Dragging her finger across the display, she scrolled through the results of her most recent round of testing. The ‘doggie drool’ infection that currently inhabited the Captain had been subjected to a battery of experiments, trying to find some drug or combination of drugs that would defeat the infection without producing life-endangering side effects.
 
His body’s normal immune response — including a very high fever — had only made the infection worse.
 
To keep his temperature down she’d been giving him Fevazon.
 
It wasn’t a solution, she knew, but it addressed the symptoms.
 

Her latest batch of twenty different drug combinations had all come back negative, which was frustrating.
 
She opened a new file, compiling a list of what combinations she could try next.
 
She was running out of ideas.
 
The Captain was taking large quantities of antibiotics, which were able to keep the infection from getting worse, but her stock was running low.
 
The Dosh Mechanic said that the organic fabricators weren’t sophisticated enough to create pharmaceuticals, but he’d see what he could do.
 

The silence was shattered by the sudden snap of the door unlatching, making her jump in her seat.
 
As the door opened, she put her hands down on the counter and took few deep breaths to calm herself.

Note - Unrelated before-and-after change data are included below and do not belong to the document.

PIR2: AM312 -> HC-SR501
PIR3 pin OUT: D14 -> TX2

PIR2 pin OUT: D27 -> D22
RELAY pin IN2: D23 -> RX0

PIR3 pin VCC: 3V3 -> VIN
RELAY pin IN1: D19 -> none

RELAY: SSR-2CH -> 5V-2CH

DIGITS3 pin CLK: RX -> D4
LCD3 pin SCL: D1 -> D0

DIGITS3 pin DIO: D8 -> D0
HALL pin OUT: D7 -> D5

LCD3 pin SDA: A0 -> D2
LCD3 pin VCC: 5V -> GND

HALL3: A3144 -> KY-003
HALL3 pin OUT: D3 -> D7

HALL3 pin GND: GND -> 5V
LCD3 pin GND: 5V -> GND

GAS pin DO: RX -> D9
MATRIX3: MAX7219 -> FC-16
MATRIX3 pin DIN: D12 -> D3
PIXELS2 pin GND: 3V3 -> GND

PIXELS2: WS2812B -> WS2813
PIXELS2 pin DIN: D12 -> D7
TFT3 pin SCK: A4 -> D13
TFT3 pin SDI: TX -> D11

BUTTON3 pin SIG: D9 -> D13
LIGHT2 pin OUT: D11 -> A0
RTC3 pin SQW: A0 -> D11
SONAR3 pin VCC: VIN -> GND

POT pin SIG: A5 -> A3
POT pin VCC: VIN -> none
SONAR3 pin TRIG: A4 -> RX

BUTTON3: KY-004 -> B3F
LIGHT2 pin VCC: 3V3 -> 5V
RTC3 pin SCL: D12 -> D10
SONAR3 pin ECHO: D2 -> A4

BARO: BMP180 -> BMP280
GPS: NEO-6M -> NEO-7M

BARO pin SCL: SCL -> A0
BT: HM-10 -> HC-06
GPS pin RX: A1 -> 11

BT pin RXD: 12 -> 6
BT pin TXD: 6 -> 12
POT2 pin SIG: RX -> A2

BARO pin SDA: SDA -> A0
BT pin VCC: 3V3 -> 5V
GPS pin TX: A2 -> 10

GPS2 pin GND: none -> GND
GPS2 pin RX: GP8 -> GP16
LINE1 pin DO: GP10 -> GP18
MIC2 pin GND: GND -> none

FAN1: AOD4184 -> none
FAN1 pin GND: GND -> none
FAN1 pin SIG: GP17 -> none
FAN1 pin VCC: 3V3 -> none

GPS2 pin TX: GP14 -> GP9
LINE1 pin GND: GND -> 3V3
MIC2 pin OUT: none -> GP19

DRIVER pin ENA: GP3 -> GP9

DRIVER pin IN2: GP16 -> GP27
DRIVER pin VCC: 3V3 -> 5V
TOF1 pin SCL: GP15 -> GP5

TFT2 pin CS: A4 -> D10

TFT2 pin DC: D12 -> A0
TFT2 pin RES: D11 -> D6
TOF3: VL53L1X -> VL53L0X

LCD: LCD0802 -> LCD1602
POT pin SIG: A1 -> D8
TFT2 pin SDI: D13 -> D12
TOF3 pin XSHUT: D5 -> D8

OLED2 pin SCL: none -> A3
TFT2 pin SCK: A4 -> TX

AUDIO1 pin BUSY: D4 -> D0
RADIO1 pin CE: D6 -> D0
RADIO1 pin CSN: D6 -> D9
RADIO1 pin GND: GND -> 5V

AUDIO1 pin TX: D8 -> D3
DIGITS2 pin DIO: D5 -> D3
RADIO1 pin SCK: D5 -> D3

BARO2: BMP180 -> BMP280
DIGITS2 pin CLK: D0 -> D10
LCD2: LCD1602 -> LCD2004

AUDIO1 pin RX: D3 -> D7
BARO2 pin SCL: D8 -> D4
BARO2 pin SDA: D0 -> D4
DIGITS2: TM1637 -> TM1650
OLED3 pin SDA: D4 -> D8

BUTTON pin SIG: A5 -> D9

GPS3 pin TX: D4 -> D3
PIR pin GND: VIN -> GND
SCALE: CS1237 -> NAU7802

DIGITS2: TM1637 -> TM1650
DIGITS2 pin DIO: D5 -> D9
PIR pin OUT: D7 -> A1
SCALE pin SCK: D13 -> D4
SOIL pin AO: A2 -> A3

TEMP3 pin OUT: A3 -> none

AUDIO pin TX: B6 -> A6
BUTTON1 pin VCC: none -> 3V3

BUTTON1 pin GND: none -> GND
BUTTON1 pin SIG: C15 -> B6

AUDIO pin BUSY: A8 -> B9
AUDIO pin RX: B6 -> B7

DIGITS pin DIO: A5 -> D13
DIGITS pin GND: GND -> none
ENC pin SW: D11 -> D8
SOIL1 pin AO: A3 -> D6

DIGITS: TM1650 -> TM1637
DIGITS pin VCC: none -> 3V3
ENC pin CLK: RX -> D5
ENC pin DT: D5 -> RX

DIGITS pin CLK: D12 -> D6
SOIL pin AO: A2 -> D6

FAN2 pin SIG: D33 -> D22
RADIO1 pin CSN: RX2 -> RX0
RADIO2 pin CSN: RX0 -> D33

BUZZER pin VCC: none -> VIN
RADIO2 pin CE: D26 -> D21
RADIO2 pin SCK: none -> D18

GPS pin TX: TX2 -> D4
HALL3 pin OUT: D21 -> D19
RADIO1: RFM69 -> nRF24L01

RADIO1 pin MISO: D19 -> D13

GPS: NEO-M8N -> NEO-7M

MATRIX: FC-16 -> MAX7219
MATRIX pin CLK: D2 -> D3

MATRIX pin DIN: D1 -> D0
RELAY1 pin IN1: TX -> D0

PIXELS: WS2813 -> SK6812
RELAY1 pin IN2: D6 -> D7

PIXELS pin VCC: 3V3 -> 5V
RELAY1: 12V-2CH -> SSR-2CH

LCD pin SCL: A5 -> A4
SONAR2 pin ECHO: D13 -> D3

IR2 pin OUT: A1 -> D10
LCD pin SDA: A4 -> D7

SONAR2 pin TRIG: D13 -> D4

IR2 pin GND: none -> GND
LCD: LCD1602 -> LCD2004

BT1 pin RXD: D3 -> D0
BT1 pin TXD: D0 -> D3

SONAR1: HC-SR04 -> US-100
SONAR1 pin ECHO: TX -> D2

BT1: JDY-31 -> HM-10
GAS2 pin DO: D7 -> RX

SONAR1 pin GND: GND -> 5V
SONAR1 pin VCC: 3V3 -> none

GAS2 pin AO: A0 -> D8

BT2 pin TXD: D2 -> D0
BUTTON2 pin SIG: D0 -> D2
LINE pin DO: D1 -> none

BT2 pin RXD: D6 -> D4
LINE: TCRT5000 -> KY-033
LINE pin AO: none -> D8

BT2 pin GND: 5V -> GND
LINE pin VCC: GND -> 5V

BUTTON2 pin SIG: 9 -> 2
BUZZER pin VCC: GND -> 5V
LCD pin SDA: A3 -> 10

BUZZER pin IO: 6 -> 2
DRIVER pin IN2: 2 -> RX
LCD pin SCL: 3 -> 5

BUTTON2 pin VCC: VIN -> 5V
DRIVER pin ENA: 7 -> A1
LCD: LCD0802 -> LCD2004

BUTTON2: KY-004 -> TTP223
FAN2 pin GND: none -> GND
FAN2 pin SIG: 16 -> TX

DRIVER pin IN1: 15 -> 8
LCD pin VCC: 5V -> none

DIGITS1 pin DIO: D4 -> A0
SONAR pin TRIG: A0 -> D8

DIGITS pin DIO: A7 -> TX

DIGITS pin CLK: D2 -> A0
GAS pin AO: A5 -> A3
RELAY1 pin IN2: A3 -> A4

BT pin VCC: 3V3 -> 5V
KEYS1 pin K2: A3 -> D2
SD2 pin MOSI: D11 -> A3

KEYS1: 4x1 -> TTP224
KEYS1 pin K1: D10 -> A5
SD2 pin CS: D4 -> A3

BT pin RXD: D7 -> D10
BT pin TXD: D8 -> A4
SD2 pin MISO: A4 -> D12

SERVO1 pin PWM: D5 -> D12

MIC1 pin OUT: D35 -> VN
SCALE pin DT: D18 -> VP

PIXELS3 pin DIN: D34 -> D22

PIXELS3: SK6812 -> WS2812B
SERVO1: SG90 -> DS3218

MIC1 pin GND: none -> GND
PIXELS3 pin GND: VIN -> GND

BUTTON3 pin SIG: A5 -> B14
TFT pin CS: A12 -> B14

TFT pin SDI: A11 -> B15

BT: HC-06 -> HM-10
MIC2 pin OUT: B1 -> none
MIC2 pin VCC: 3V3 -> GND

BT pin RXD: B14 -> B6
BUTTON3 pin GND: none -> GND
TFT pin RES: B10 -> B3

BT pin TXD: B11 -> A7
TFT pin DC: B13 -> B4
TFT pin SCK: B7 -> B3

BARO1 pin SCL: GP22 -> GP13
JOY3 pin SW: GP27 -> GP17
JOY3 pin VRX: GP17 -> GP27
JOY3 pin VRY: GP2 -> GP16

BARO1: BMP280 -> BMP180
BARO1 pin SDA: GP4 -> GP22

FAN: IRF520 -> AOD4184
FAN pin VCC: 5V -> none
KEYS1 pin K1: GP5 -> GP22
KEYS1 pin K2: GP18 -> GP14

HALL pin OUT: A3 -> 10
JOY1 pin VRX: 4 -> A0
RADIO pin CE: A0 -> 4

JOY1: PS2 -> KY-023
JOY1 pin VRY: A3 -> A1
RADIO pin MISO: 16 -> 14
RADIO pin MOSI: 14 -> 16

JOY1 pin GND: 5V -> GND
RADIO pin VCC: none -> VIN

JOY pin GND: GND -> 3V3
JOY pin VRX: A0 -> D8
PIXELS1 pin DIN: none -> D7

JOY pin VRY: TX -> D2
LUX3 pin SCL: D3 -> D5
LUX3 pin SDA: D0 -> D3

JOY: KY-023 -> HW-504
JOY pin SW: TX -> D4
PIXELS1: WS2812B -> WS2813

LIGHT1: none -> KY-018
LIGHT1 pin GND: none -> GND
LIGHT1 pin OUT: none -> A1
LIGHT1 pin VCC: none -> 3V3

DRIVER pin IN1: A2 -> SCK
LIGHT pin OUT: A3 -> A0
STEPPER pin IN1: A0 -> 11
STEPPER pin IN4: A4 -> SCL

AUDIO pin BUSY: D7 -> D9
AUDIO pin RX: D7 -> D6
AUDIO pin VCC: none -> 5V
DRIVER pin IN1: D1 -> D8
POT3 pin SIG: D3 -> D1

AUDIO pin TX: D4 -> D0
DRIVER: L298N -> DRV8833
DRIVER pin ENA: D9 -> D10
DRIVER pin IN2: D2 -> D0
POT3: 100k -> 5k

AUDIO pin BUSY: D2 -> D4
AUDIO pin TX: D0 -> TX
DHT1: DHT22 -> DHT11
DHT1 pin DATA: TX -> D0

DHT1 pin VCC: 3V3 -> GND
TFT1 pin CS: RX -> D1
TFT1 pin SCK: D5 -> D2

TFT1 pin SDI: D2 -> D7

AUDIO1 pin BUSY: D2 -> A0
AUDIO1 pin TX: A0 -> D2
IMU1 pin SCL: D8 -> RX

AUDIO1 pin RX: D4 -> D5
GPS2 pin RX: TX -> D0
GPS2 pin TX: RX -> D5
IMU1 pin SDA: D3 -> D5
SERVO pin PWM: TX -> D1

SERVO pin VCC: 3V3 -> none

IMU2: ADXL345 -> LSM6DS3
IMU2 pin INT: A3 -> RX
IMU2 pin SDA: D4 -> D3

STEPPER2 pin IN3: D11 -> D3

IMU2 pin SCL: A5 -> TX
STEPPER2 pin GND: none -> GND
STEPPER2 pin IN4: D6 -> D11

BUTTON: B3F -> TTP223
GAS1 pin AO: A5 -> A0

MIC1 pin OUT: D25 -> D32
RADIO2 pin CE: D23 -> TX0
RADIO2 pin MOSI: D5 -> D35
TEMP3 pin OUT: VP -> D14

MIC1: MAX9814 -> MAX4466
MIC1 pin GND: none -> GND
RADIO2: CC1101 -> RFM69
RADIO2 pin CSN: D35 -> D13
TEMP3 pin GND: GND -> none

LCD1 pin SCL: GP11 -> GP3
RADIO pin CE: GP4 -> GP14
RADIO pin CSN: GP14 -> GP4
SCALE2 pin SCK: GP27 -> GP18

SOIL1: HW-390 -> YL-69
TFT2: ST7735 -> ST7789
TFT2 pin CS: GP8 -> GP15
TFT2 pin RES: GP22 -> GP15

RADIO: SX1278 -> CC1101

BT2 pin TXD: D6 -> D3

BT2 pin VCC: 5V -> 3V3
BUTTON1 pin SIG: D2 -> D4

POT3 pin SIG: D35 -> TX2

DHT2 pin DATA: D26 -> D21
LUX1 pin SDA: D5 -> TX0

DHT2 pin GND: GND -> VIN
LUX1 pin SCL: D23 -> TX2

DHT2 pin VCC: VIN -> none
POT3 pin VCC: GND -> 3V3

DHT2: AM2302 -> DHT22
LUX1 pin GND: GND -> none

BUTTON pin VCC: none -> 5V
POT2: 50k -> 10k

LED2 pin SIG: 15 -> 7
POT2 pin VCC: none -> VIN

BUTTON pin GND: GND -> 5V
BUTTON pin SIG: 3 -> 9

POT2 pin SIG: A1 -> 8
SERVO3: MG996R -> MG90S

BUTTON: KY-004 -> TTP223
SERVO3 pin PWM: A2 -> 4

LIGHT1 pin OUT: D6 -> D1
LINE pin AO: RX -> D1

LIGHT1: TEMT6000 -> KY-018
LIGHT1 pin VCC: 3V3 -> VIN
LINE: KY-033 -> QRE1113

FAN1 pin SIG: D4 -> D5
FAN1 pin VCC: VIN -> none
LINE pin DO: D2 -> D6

Turning to look, she was surprised to see the Tassali enter the bay, her eyes searching for and finding the medic.
 

Singh came to her feet.
 
“Good evening, ma’am.”

The Palani woman smiled.
 
“Good evening, Master Seaman Singh.
 
Do you have a moment?”

“Of course, ma’am,” said Singh, motioning toward one of the examination beds.
 
The Tassali stepped further into the room, but didn’t sit down.
 
Although she had been in the medical bay before, she looked around as if here for the first time.